Who would come searching for me?

Would people say they missed me? I don't think they'd mean it... most of them... because if they did, why didn't they try to talk to me, be with me, when I was there?

How is it possible to feel so alone when there are 7 billion people in the world, but then again, how do you stand out, be one in a billion? 

When asked if you could have any super power, what would it be? many people say they would want invisibility. I feel like I am invisible. Trust me, it's not all it's built up to be. People look through me, not at me. I am not seen. I sometimes feel as if I am fading away. I miss being a kid. When you didn't have to be anything but yourself and everyone loved it... loved you. I am easy to look at but so so so hard to see.

I am too fragile. I am trapped in glass and I want to break out and breathe deep but I'm too afraid that it will hurt.
I want someone to break me out. I want to be rescued by my prince charming or knight-in-shining-whatever. I want Romeo to save me. I've been feeling so alone. I keep waiting for you but you never come.
I think waiting is a little heartbreaking... your heart feels like it's going to shatter because it's bursting, nearly overflowing with love for this person you are waiting to give it to... and when they don't come, you wait wait wait and wonder if it's too late... your heart starts to break a little because it's much too much. When you drop a glass or a plate to the ground, it makes a loud crashing sound. When a window shatters or a picture falls off the wall it makes a noise. But as for your heart, when that breaks, it's completely silent. You would think it's so important it would make the loudest noise in the whole world. But it's silent and you almost wish there was noise to distract you from the pain.
I love love & that is unfortunate. Ever notice how sometimes you want something so badly that it will always evade you? That is how love is for me. I wonder if I will ever get my love story... Some days I just want to rip my heart out of me because it is overflowing with love that won't fit in me alone. I'm not sure why I have so much love in my heart. Why not I suppose? Why doesn't everyone? If people focused on loving a bit more, maybe the allocation of our energies would be a lot more productive and peaceful. Where do I get all of the love? It's inside of me. I think we have a choice every moment to be, do, think, say whatever we wish... why not choose love instead of all the other stuff we waste our time with? Love is everything. My downfall is my stupid hopeless romantic heart and blind optimism and believes in fate, magic, and fairytales mentality... I'm basically setting myself up for heartbreak, and there is nothing I can do about it unless a miracle occurs in the form of a boy who proves to me all of it is real and gives me a love story better than the movies. To me, true love is the sweetest thing in life. That's why we're all either in love or looking for love. Sometimes you have to work for it, take chances--especially when life gets in the way--but I believe true, deep love is always worth fighting for.
What I mean is best summed up in a quote from, you guessed it, Grey's Anatomy: "Too often the thing you want most is the one thing you can't have. Desire leaves us heartbroken, it wears us out. Desire can wreck your life. But as tough as wanting something can be: The people who suffer the most are those who don't know what they want."

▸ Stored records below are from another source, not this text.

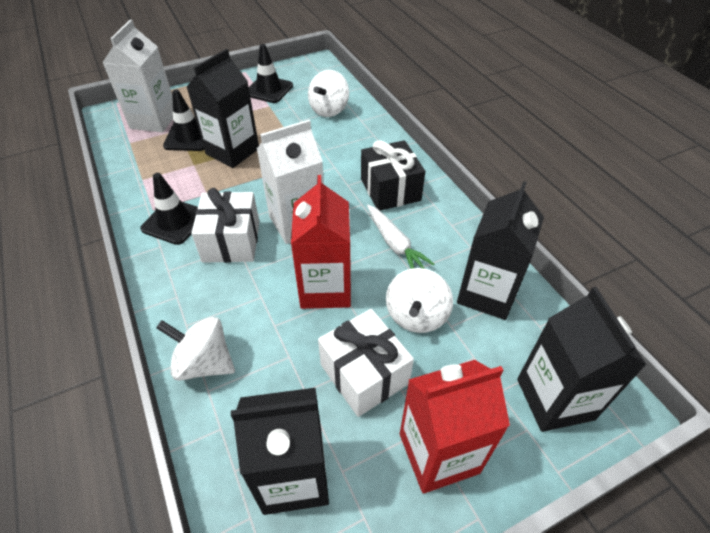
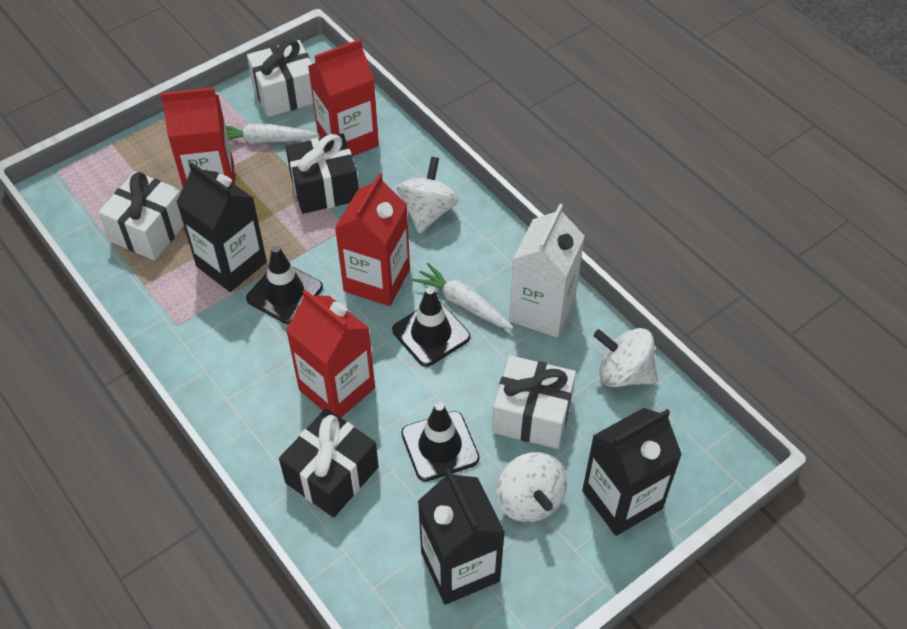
black carton: 4 -> 3
black gift: 1 -> 2
red carton: 2 -> 4
white carrot: 1 -> 2
white carton: 2 -> 1
white gift: 2 -> 3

I don't want to disappear. I want to be FOUND.
I will be strong lovelies.
I love the new Facebook timeline. I was going back looking at all the things I said, the quotes I posted, and they made me feel better. The things about staying strong, being happy, goals, fighting for your dreams... it's all true. That's why I do this. I write on this silly blog my silly thoughts and share the lovely thoughts of others in the hopes that when you are having hard times, doubts, and insecurity, you can read them, read this, know you belong to this nation of inspiration. You are not alone. Words can heal. If even one person feels better after reading something on this blog, it's all worth it to me.
Stay strong and always believing. 
I know I can't be the only one who feels this emptiness... who feels like they are disappearing... who feels like they are drowning on dry land. I notice you. Struggles give us strength. 
It's my faith in something greater than myself that enables me to do what I have to do, to press forward even though I am tired, hurt, and afraid, to keep going when the challenge seems overwhelming and the course is entirely uncertain.
I have to bring my own light, not let the fire in me die out, to the darkness. My heart is on fire and no one can put that out.